3D Printing

Talking of …. 3D Printing Vernacular

My time at the Nottingham International Conference on AM and 3DP this week included not a few conversations about the general technology terminology surrounding the 3D printing industry.  According to many of the great and the good across the industry 3D printing is not the right vernacular with which to label their activities within said industry. After years of debating RP / RM, then AM / FFF / 3DP, it seemed the world had settled on 3D printing, with choruses of halleluiah, not least from me! Now, though, it seems many gurus at the centre of the industry are churning this issue up again. This is because the much talked about hype around “3D printing” is inflating expectations among non-experienced 3D printing people and thus demands that differentiations are made between the low end of the market (desktop machines that churn out (relatively) poor quality parts and pieces and the high end of the market, where aerospace and medical grade components are being produced on additive machines, in metal and high functioning plastic materials and multi-materials.
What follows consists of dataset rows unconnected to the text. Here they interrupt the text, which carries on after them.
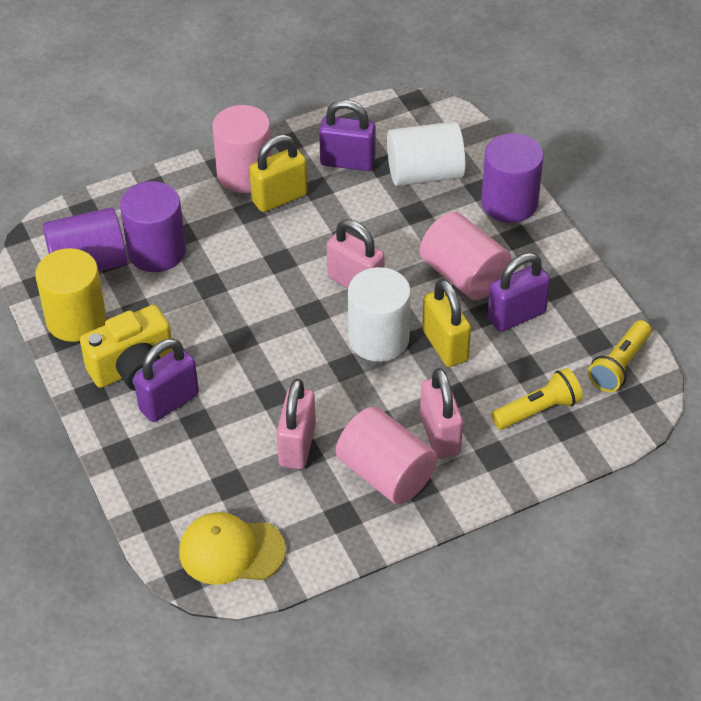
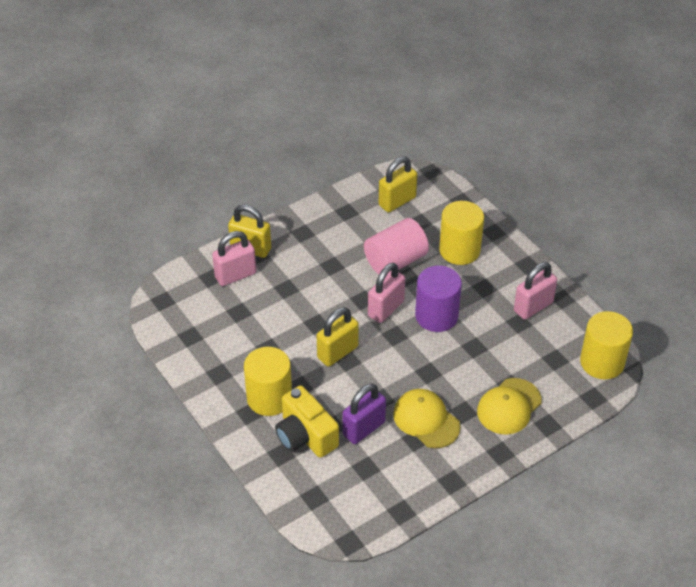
pink cylinder: 3 -> 1
purple cylinder: 3 -> 1
purple padlock: 3 -> 1
white cylinder: 2 -> 0
yellow cap: 1 -> 2
yellow cylinder: 1 -> 3
yellow flashlight: 2 -> 0
yellow padlock: 2 -> 3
Many are making the point that “Additive Manufacturing” should be used along side 3D printing, not synonymously with it, to differentiate between machine capabilities and distinguish the high end manufacturing machines and their applications and capabilities from the desktop “toys”. I take their point on board, but pointed out that many desktop 3D printer users are producing end use products, albeit in low grade plastic, and at poorer resolution, and that these products are therefore manufactured, additively, and they don’t like it very much but don’t deny it.

At one point we even got into etymology around the terms (I learned a lot) and it did become obvious that being literal with any of the terms would not work … for instance, peeling it back to just “manufacture” and the original term refers to something that is “made by hand” — well, that just doesn’t work at all in terms of today’s manufacturing of goods, but it is still universally accepted and understood.

Generally speaking I concur that there is a problem with inflated expectations of 3D printing at large. It is a bit of a pain to repeatedly explain to people not already in the know that a MakerBot / Ultimaker et al 3D printer is not what BAE will be printing its drones with, or what Airbus is currently manufacturing in-flight components with or any of the other hugely impressive industrial applications that have emerged over the last 5-10 years. However, now and for the foreseeable future, it is not the terminology that matters any more, that’s pretty much settled, according to the world (lots of howls at that one when I said it) but rather it is about defining and explaining the application (industrial manufacturing / mass customization / personalization / prototyping / learning / playing) and where it fits in to the 3D printing hierarchy of processes and materials.

Well, that’s what I think. There are plenty that disagree. As usual.

P.S. A full review of the conference will follow soon – it’s about half written.